Recently I listened to
Baselga’s single BIS record which shows that the original
piano music, including the juvenilia, fits neatly onto one
generously timed CD.
Still, we will not doubt Ligorio’s labour of love. I compared
him with Baselga in the first two pieces listening on headphones.
The Naxos recording sounded impressively rich, the BIS a
little less immediate. But listening to the rest of the programme
over loudspeakers the Naxos sometimes seemed clattery in
loud passages, the BIS full-toned but with good perspective.
As to the performances, I thought at first Ligorio was getting
a little more out of the music. At a slower tempo his “Canción” sounds
even more like a spare Satie Gymnopčdie and his “Cortejo
de los gnomos” is amusingly grotesque. Baselga is good but
slightly bland in comparison.
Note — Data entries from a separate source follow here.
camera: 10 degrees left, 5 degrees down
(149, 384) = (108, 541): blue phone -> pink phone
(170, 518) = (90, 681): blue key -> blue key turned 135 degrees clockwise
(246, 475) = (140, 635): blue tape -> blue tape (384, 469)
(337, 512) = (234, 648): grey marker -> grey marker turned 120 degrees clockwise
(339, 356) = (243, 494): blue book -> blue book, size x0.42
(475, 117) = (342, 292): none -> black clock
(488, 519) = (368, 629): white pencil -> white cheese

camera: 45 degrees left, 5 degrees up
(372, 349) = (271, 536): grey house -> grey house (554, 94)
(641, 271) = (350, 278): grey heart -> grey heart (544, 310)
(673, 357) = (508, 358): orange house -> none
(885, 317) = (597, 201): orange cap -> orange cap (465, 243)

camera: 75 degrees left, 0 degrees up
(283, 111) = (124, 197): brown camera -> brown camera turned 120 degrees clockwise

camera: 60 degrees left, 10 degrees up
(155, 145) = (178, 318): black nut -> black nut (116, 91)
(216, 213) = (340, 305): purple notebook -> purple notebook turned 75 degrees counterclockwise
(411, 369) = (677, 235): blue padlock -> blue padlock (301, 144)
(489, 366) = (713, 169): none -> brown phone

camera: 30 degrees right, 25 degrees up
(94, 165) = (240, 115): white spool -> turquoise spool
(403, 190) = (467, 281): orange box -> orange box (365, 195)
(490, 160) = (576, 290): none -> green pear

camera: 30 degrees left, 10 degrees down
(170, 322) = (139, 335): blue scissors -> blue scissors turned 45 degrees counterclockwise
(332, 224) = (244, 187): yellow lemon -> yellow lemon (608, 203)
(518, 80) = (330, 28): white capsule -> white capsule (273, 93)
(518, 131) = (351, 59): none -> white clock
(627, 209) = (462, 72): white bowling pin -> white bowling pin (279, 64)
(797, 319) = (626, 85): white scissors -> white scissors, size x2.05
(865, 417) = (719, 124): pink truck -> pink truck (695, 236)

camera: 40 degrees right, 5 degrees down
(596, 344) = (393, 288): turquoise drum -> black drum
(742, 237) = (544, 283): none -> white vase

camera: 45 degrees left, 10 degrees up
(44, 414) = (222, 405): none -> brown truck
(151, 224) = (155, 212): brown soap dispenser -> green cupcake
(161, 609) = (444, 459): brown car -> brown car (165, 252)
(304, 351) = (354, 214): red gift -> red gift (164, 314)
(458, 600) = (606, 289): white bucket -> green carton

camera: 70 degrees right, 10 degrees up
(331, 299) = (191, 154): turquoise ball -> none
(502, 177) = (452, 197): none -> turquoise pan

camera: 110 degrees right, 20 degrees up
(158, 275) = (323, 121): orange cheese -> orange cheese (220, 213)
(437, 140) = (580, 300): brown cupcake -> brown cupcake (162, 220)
On the other hand, Ligorio
plays the “Vals-Capricho” drily and mechanically, as if for
a puppet show. It’s an idea, but here Baselga’s nostalgic
rubato and warmer textures seem to find more in the music.
Honours are even, I’d say, in the bleakly Stravinskian setting of
the “Song of the Volga Boatman”. Why insert it in the group
of early pieces, though? Ligorio’s “Mazurca” has more of
the Mazurka feel to it though Baselga’s more inflected version
has its attractions.
This is probably not music you need to hear often but it’s important
to have a good “Fantasia bética” – de Falla’s one masterpiece
for solo piano. Ligorio is good but he sounds a little laboured
in certain passages beside Baselga.
Ligorio has compared the published versions of de Falla’s transcriptions
with the composer’s sketches in an attempt to come up with
a version which is as close as possible to the orchestral
score. His notes give minimum information. The second dance
from “La vida breve” and the final “Jota” from “Sombrero” are
recorded for the first time so I presume they were not actually
completed and published. This latter emerges as rather lumpy,
not quite the scintillating finale it can be on the orchestra.
Did de Falla not complete it because he had doubts? On the
whole, while Ligorio plays these transcriptions well he does
not convince me they are a genuine alternative to the colourful
orchestral originals.
While recognizing that Ligorio scores over Baselga in a few of the
early pieces my recommendation is fairly clear. Go to Baselga
for the complete original music on one disc, and get good
orchestral versions of the ballet and opera extracts. Or
go to Alicia de Larrocha (Decca), who chose what she presumably
thought the best of the original pieces and added a few of
the transcriptions.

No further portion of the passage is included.